You must have the complete set of records for all possible
aspects of your client’s claim.
For example, if your case involves a surgeon who allegedly
left behind a trocar and sponges in a patient’s abdomen,
you must be certain you have a full set of X-rays and the
radiology written reports for your client.
Review
the chart and identify the physician’s progress notes
and consultant’s notes. In a hospital record, the
primary physician should be documenting patients on a daily
basis. If you discover an absence of daily notes, then you
might question whether or not the patient was evaluated
daily. Were there dictated notes not included within your
set of medical records? Is there a copy of this dictation
within the chart?
If you
find you are missing records, you might need to contact
the consultant who participated in the patient care. At
times these consultants keep their own set of medical records
related to a particular patient.
Keep
in mind, there are many ways to analyze and review records
— there is no one correct way. It might be helpful
to prepare a worksheet charting the events of each day.
The worksheet might have columns designating dates, providers
and treatment rendered. This is a good way to find discrepancies
within the records. For example, the intern, primary physician
and nurses might have conflicting information in their progress
notes. Or the physician might have noted there were no intraoperative
complications, while the anesthesia records indicate the
patient had a hypotensive event necessitating the need for
vasopressor medications.
The
complete and accurate analysis of medical records is a key
component in the success or failure of the case. Some cases
will require extensive review of complex medical information.

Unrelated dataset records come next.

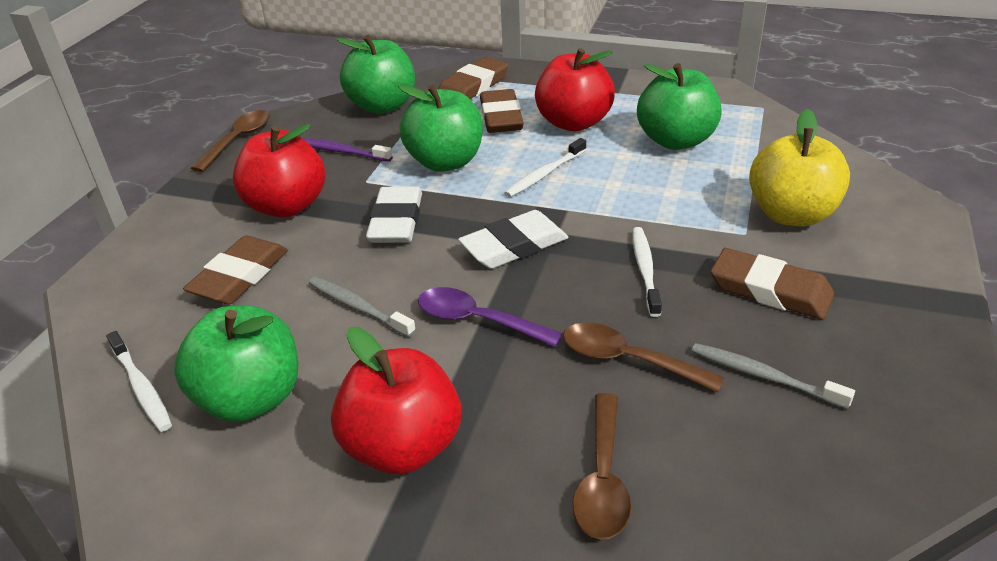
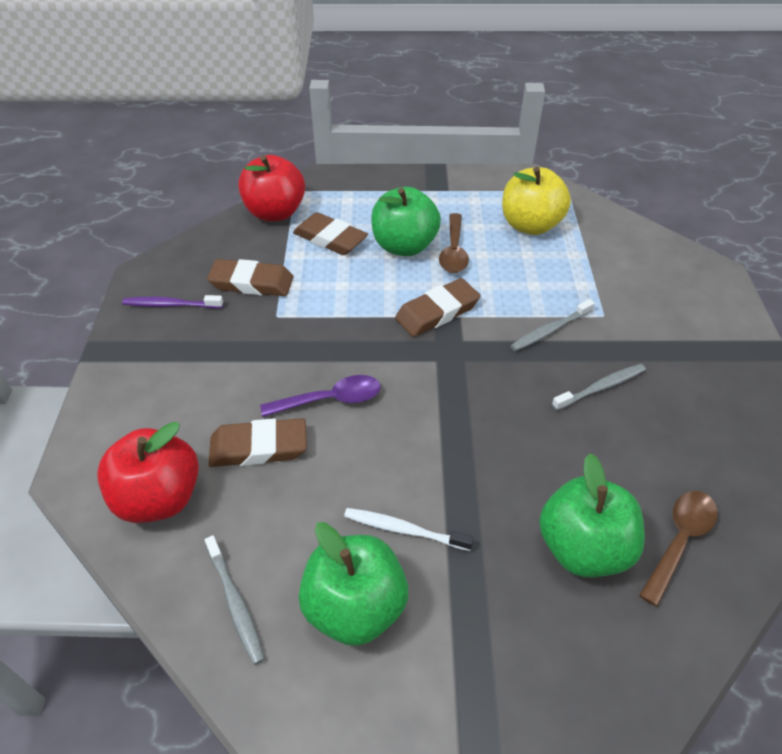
brown spoon: 3 -> 2
green apple: 4 -> 3
grey toothbrush: 2 -> 3
red apple: 3 -> 2
white eraser: 2 -> 0
white toothbrush: 3 -> 1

If you find the medical information is too overwhelming,
you might decide to obtain the assistance of a medically
trained professional or legal nurse consultant (see “Legal
Nurse Consulting” September/October 2003 LAT)

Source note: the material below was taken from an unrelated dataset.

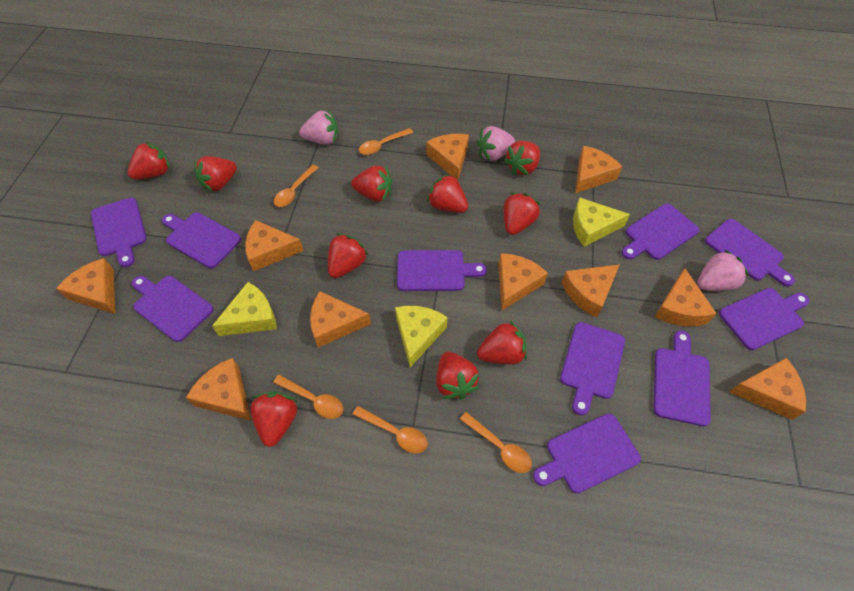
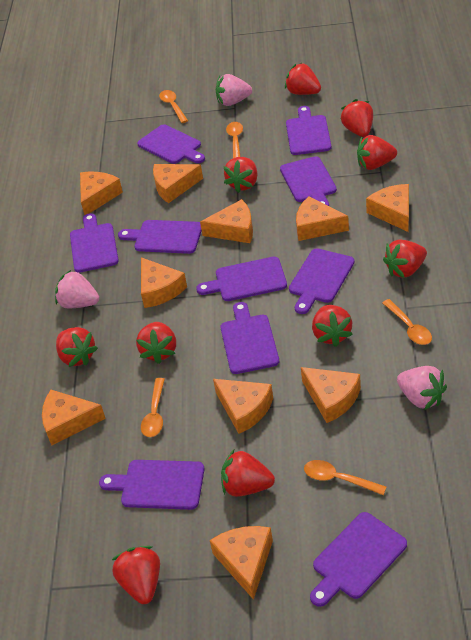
yellow cheese: 3 -> 0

to assist in helping you and your team understand the medical
information.
How
do you organize and report the information?
After
the information is collected and organized, writing the
report is the next challenge. Determine who will be reading
the report and which format will enhance the reader’s
comprehension of the facts and ideas being presented. The
decision might be to use a detailed chronology or a short
memo. The material might require a more formal report or
perhaps a chart analysis.
Whatever
the decision, it’s the responsibility of the writer
to be clear, concise and accurate.
What
do you watch for when reviewing medical records?
The
reviewer’s responsibility when reviewing medical records
is to look for evidence to support or deny the elements
of negligence. The four elements of negligence are:
- A
medical duty must exist
- There
must be a breach of this duty or standard of care
- A
proximate cause must be evident between the breach of
duty and the damages incurred by the patient
- Damages
or injury must be suffered by the plaintiff.
The
medical records must be analyzed by a knowledgeable healthcare
practitioner to determine if the standard of care was followed.
Information deliberately might be not recorded, making it
more difficult to establish what occurred. An expert witness
with an appropriate level of training and experience might
be needed to assist in the analysis of the case.
Experts
can be found through many sources: word of mouth referrals
from other law firms, professional publications such as
journals or texts, jury verdict publications, Web sites
such as the American Board of Medical Specialists (www.abms.org)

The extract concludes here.